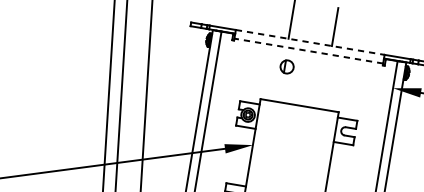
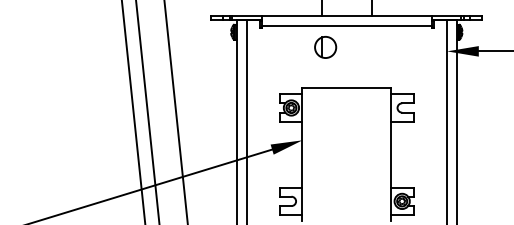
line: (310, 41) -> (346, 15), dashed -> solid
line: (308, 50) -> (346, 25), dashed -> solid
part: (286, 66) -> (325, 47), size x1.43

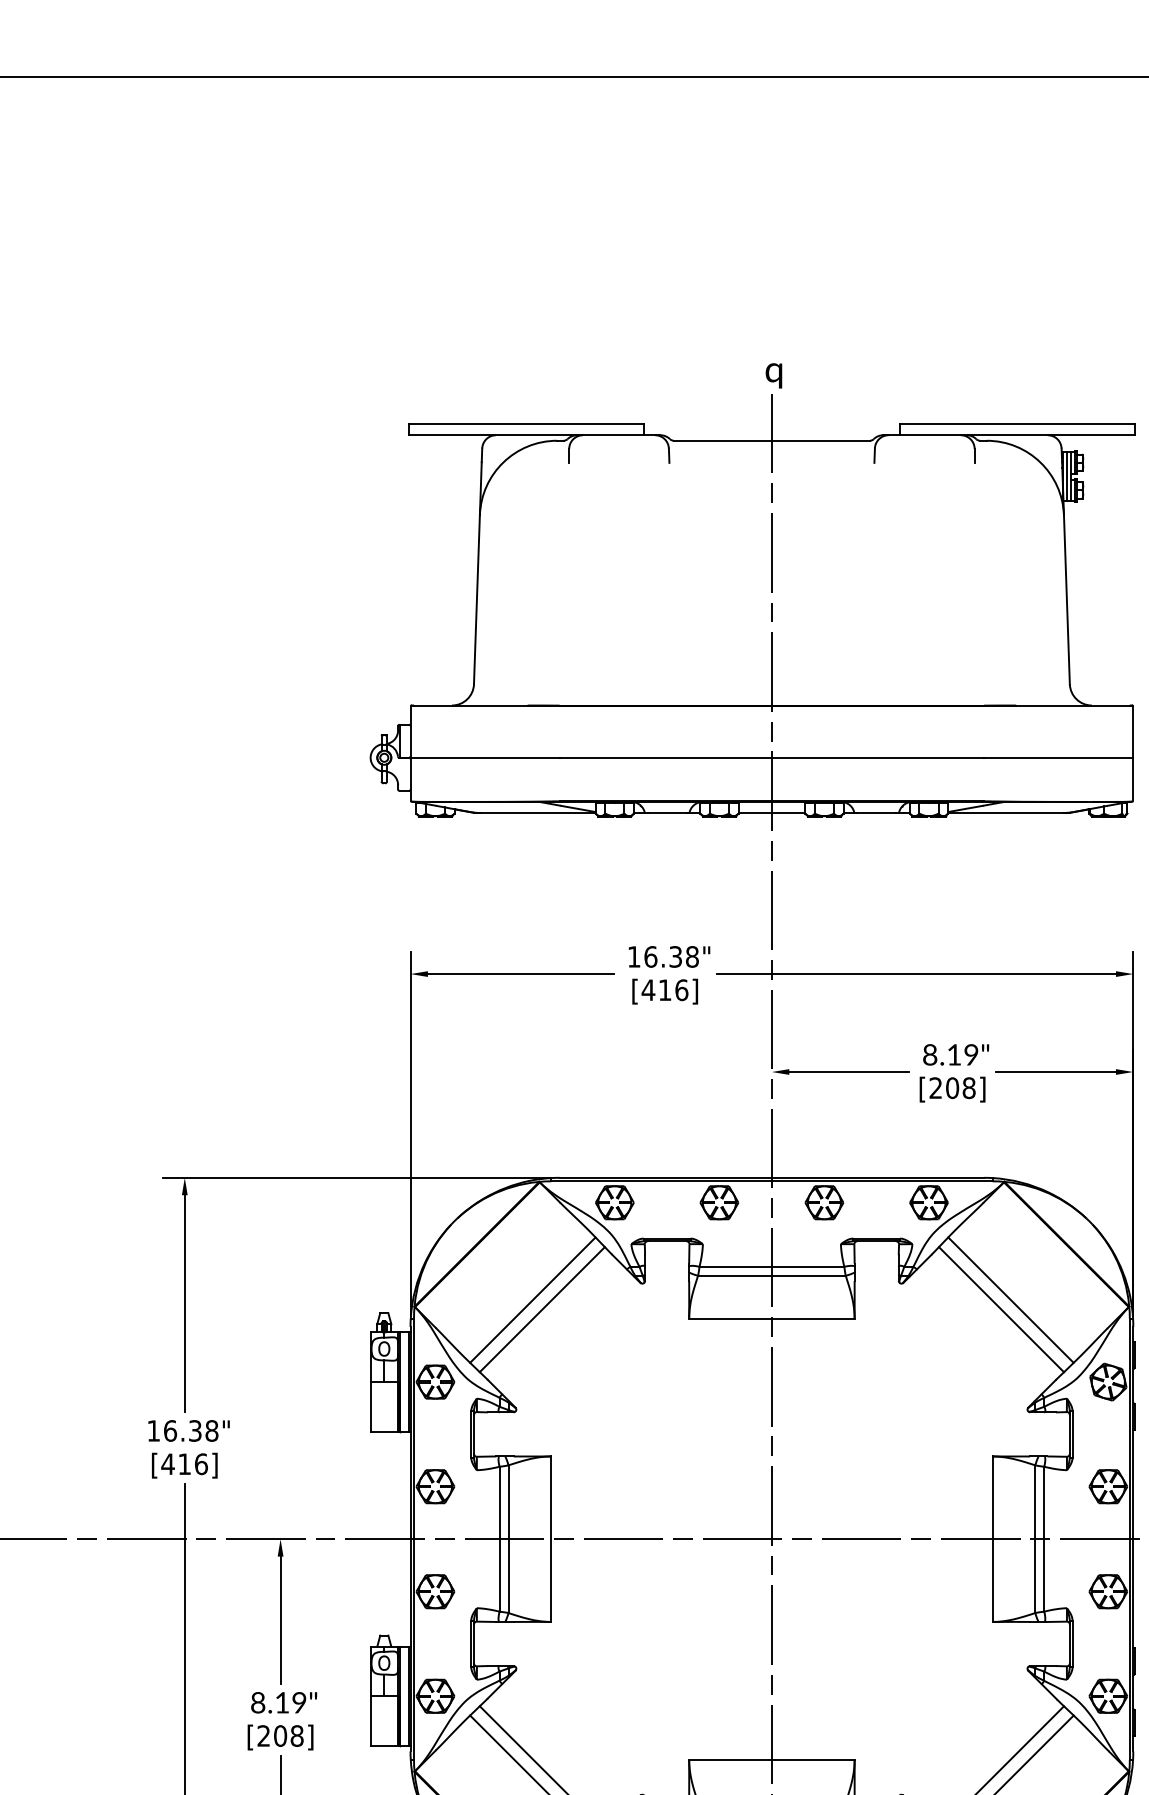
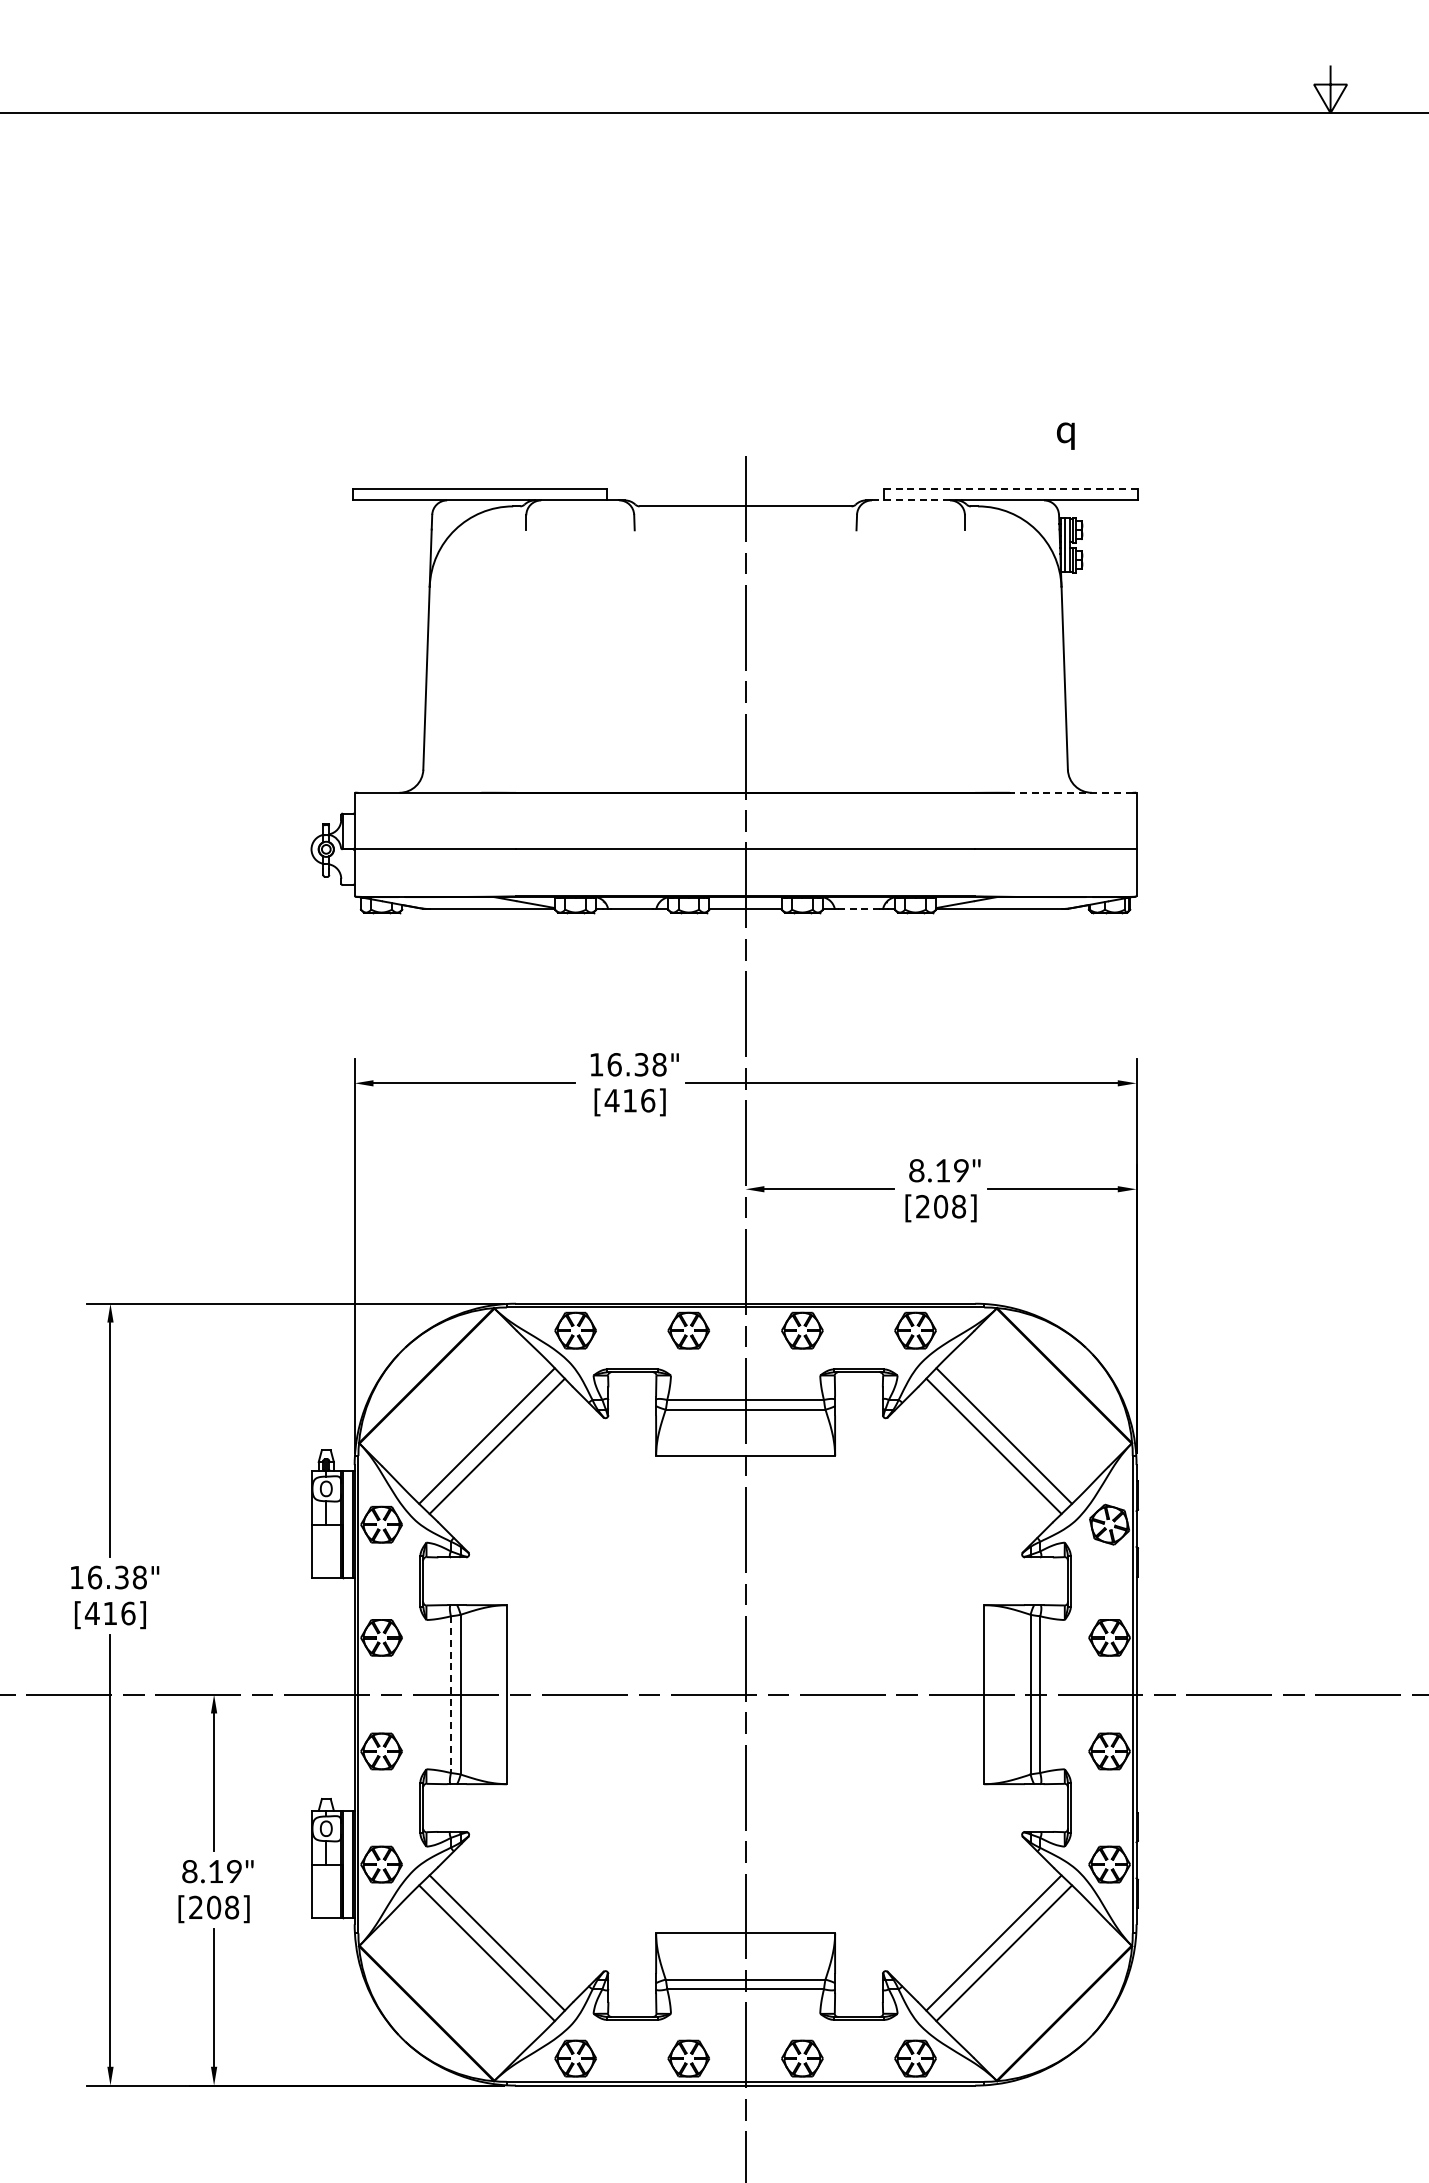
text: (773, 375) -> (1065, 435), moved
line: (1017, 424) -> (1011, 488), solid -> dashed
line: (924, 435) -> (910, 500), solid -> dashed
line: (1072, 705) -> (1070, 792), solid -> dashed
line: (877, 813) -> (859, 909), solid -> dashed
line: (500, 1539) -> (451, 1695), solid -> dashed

* * *

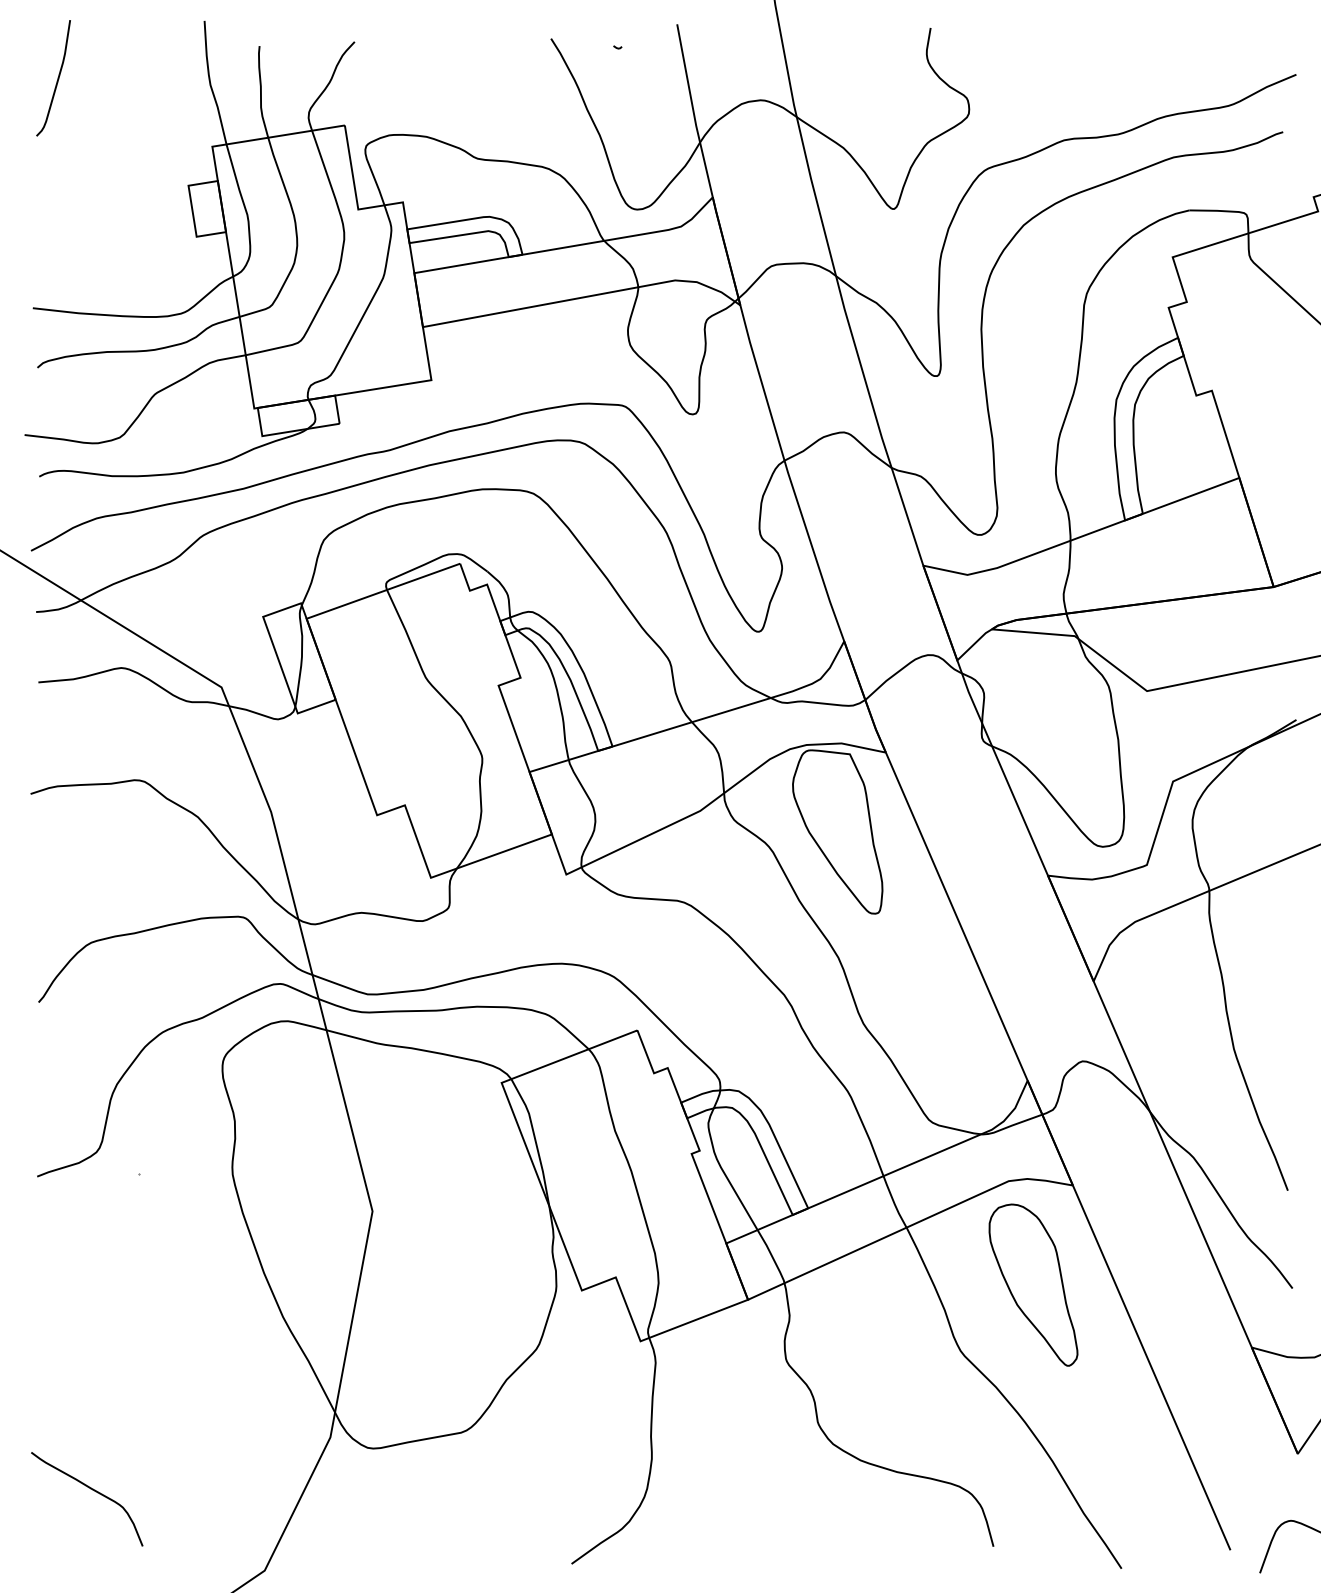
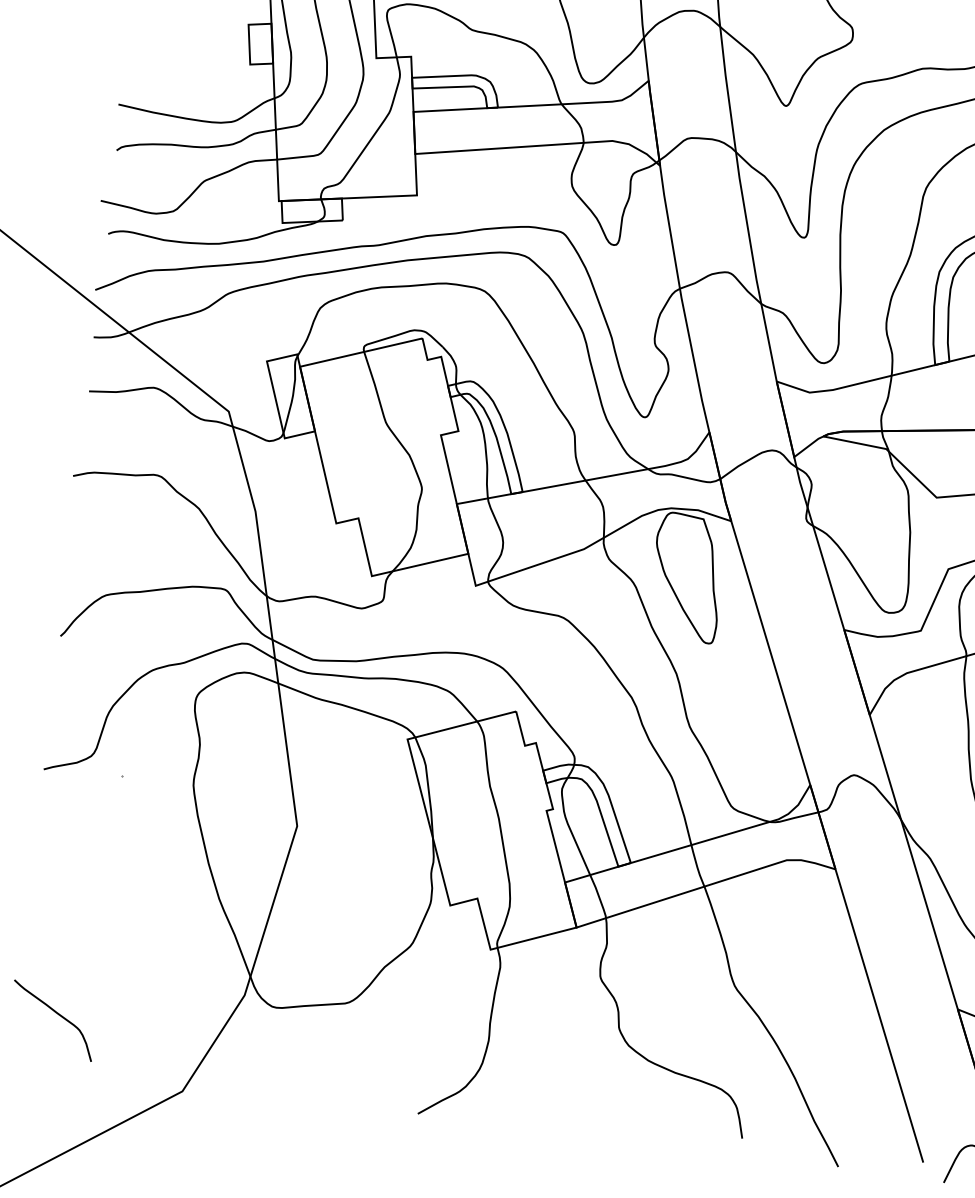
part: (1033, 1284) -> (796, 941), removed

* * *

> What you have to do
Only one part of the material above is to be transcribed, namely the lines starting with the line that has "line: (1017, 424)" and going on through the line that has "line: (500, 1539)", exactly as they stand.

> Exercise answer
line: (1017, 424) -> (1011, 488), solid -> dashed
line: (924, 435) -> (910, 500), solid -> dashed
line: (1072, 705) -> (1070, 792), solid -> dashed
line: (877, 813) -> (859, 909), solid -> dashed
line: (500, 1539) -> (451, 1695), solid -> dashed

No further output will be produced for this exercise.